Mayor Ben McAdams, Sheriff Rosie Rivera and Wendy Pyper, a board member of the Mayor’s Office of Diversity and Inclusion, presented nine awards to recipients nominated by friends, family, employees and other members of the community at the Mayor’s Diversity Dinner on Oct. 8.

The Salt Lake City Mayoral Office hosted the 12th annual event to recognize the Salt Lake City Hero Award recipients, individuals who support diversity and help minorities in their community.

Other than honoring the award recipients, Emma Houston, director of the Diversity and Inclusion office, said the dinner’s purpose was to foster a safe conversation between guests about the diversity in their lives and look at how they react in situations where they have seen or been victims of prejudice.

The goal of these conversations, according to Houston, was to call each attendee to action and hopefully leave with a better idea of how they can promote inclusion in their own communities.
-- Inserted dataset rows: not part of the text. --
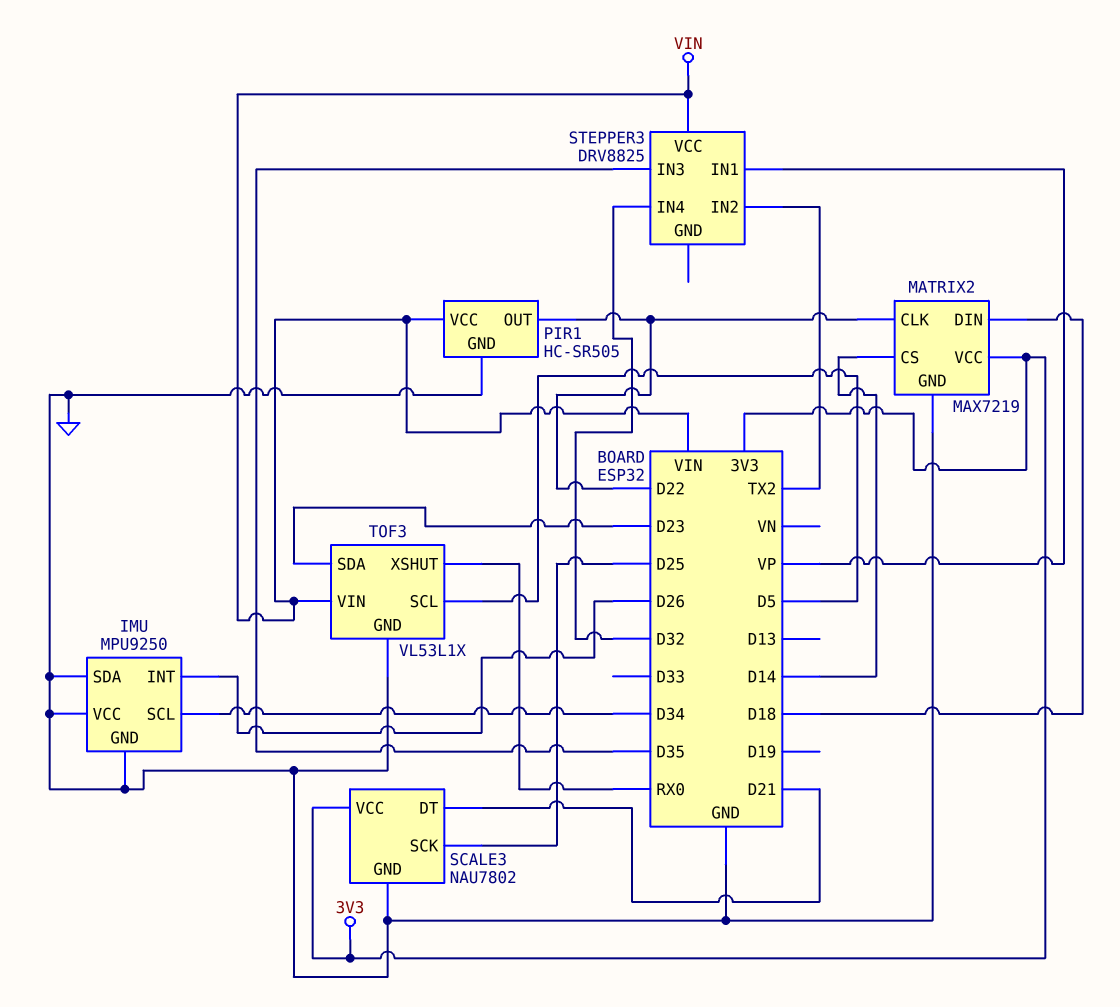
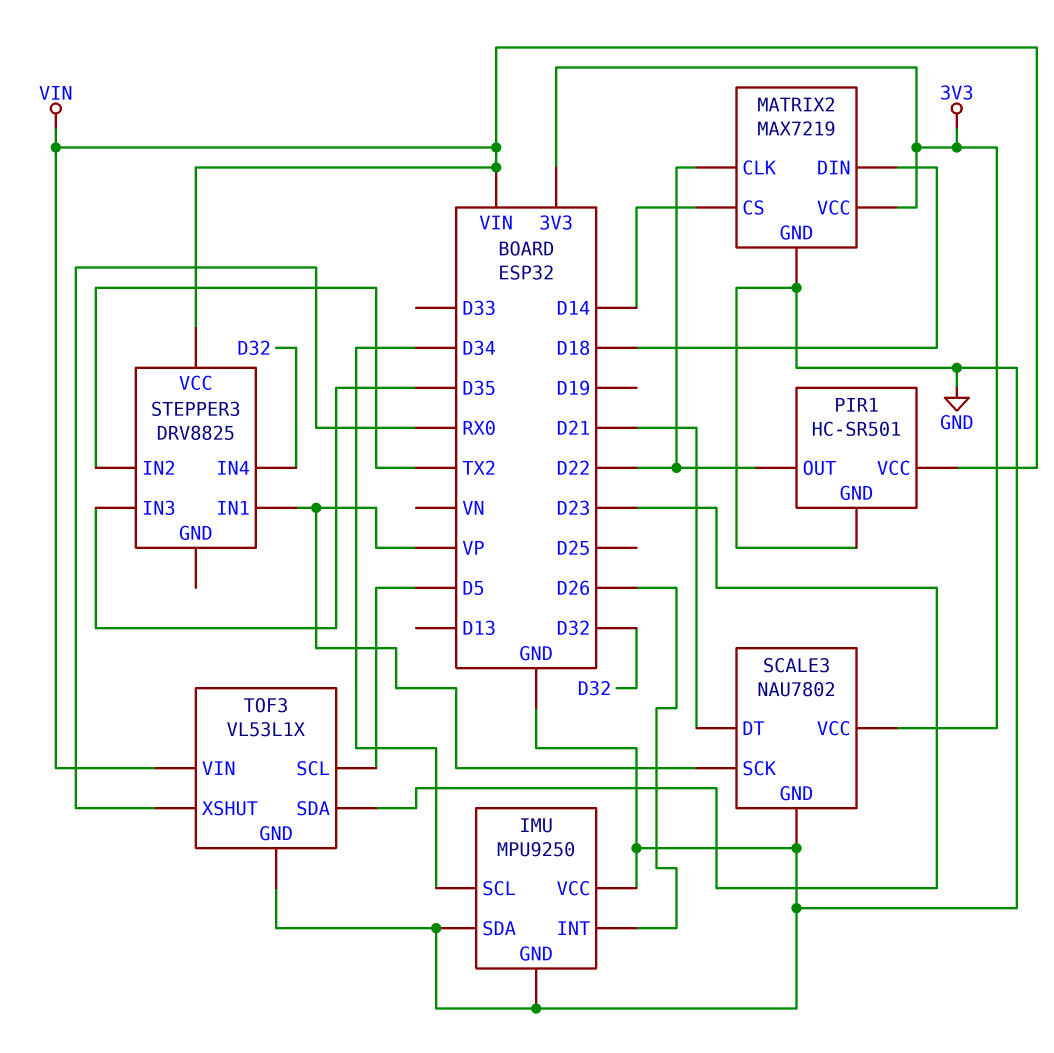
PIR1: HC-SR505 -> HC-SR501
SCALE3 pin SCK: D25 -> VP

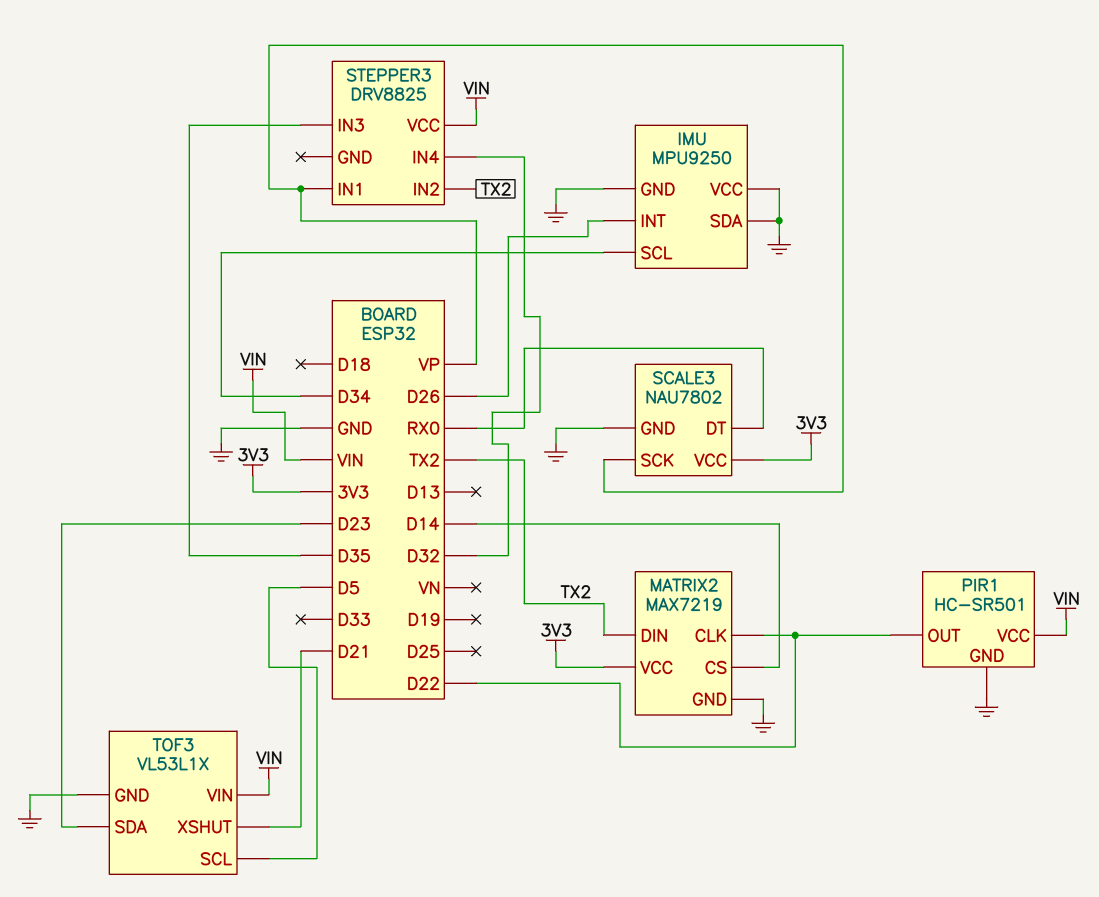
MATRIX2 pin DIN: D18 -> TX2
SCALE3 pin DT: D21 -> RX0
TOF3 pin XSHUT: RX0 -> D21

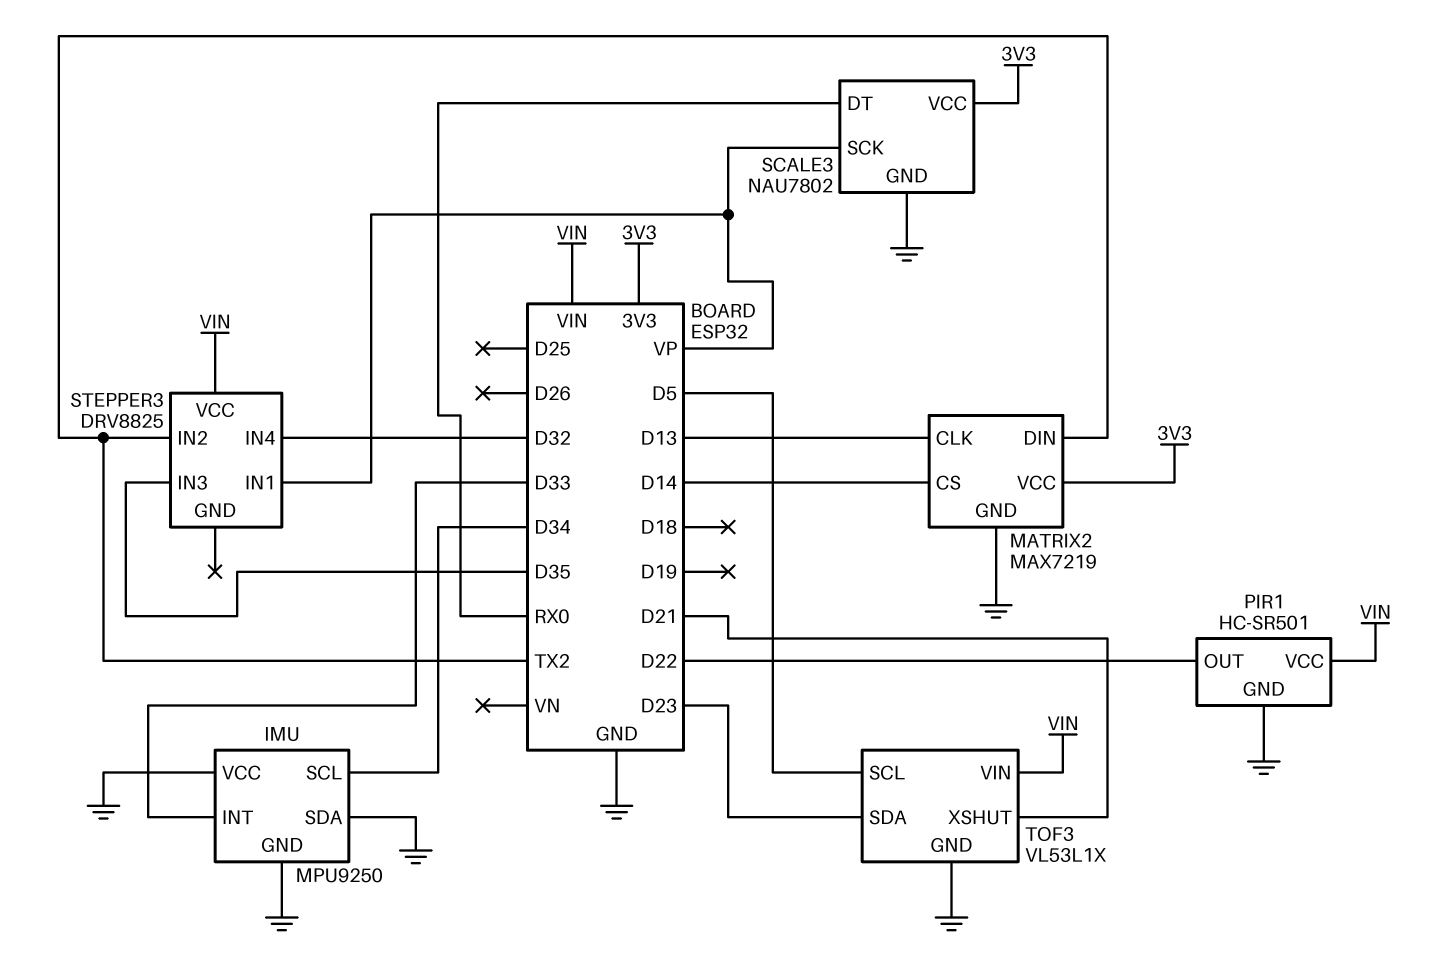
IMU pin INT: D26 -> D33
MATRIX2 pin CLK: D22 -> D13

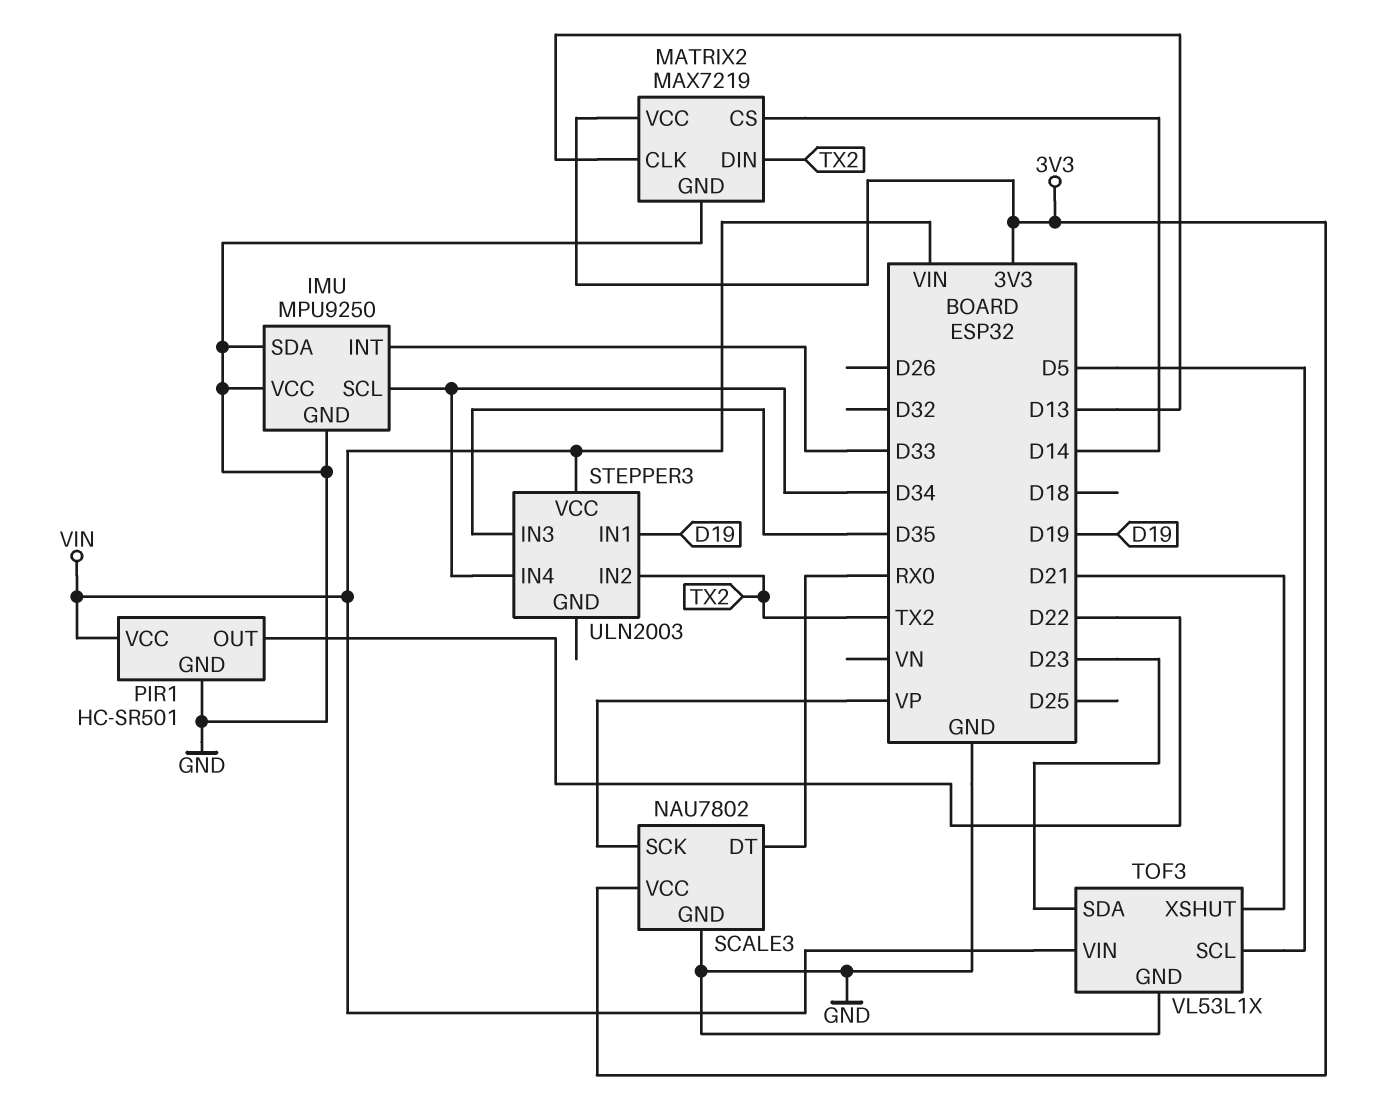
STEPPER3: DRV8825 -> ULN2003
STEPPER3 pin IN1: VP -> D19
STEPPER3 pin IN4: D32 -> D34

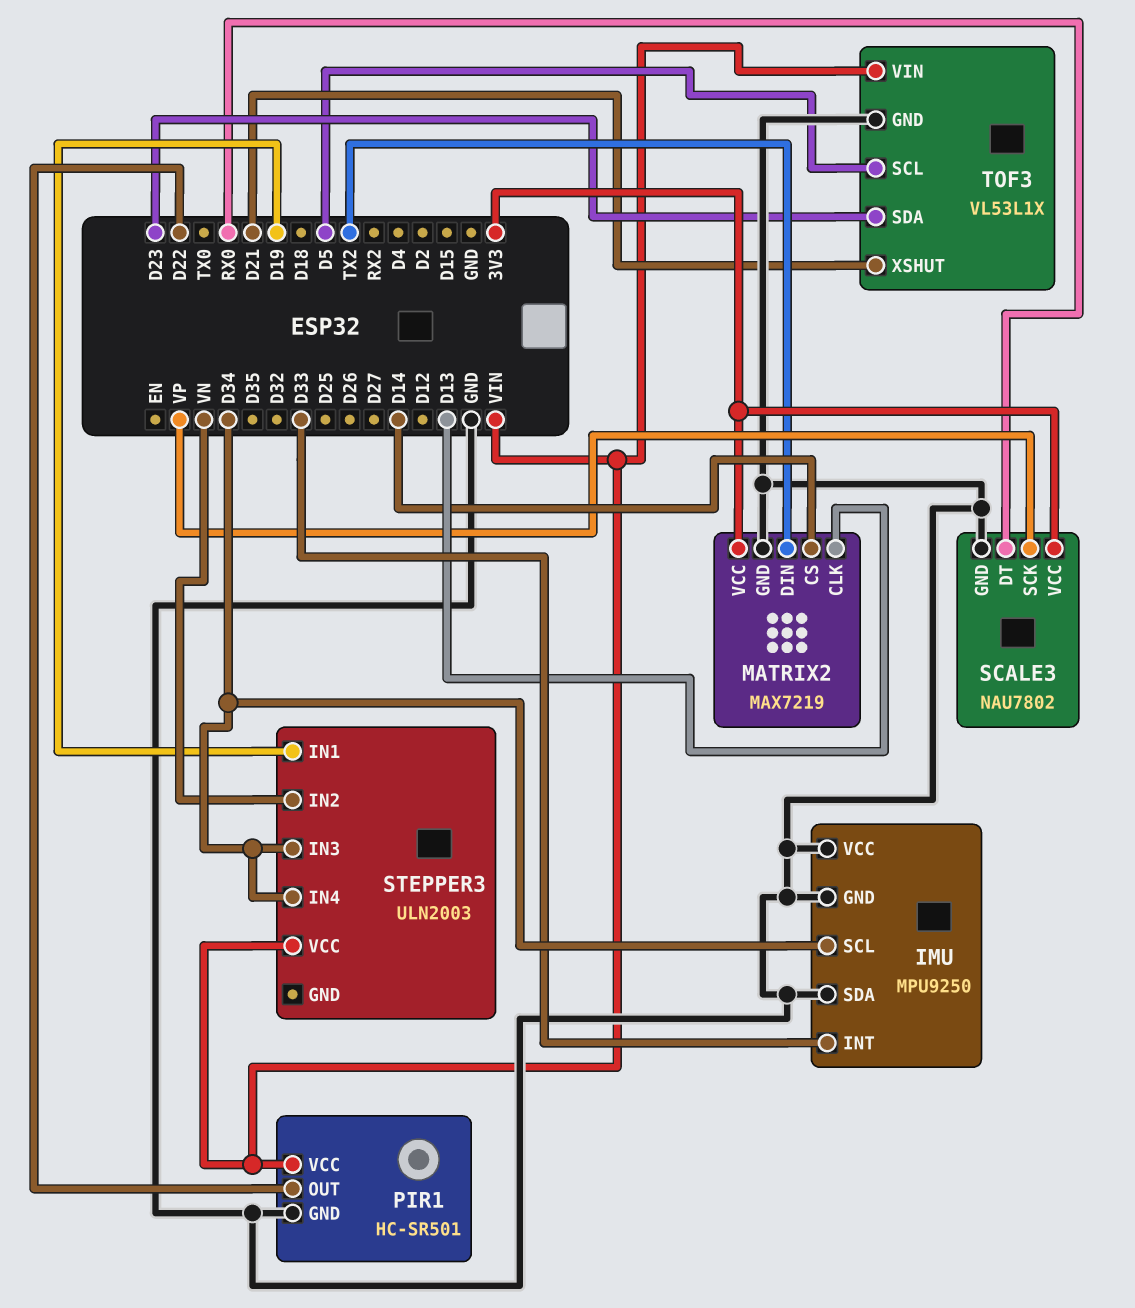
STEPPER3 pin IN2: TX2 -> VN
STEPPER3 pin IN3: D35 -> D34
Several of the nine award recipients were mental health advocates who took time in their acknowledgements to mention Utah’s high youth suicide rates within minority groups like Pacific islanders, Latinos and the LGBT community.
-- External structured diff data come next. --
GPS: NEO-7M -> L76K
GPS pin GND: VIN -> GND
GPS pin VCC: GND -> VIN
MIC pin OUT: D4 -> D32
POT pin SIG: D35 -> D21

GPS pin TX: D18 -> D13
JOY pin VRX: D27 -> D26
Hero Award recipient Lani Taholo called her work creating suicide prevention programs and curriculum for Pacific islanders in Utah “an indigenous intervention.” Of Taholo’s 35 years in social work, she spent the past 15 years working in Utah communities to empower Pacific islander youth and improve their mental health by founding and directing Child and Family Empowerment with her husband.
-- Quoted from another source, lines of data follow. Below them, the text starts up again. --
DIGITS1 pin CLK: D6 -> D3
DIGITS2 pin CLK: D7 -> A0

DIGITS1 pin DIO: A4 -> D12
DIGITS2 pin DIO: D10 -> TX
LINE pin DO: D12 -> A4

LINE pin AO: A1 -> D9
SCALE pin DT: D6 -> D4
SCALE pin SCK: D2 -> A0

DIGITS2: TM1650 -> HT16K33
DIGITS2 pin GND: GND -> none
Alice Faulkner-Burch, secretary of the Utah Afro-American Historical and Genealogical Society, said she hopes her work can help improve mental health within Utah’s black community. 

“There is a whole new community of black people coming into Utah — children who are being adopted by white couples,” Faulkner-Burch said. She added that many of these adopted black children have attempted suicide, but she believes the Afro-American Historical and Genealogical Society can help.

“I believe that by knowing the history and by knowing that this is a state that is strong and rich in history it will help to save them,” Faulkner-Burch said.

The Afro-American Historical and Genealogical Society was one of 13 service groups who attended the Mayor’s Diversity Dinner in order to highlight resources for Utah’s minority populations. Among the other service groups in attendance were The Utah Gay and Lesbian Chamber of Commerce, South Valley Services to End Family Violence and The English Skills Learning Center.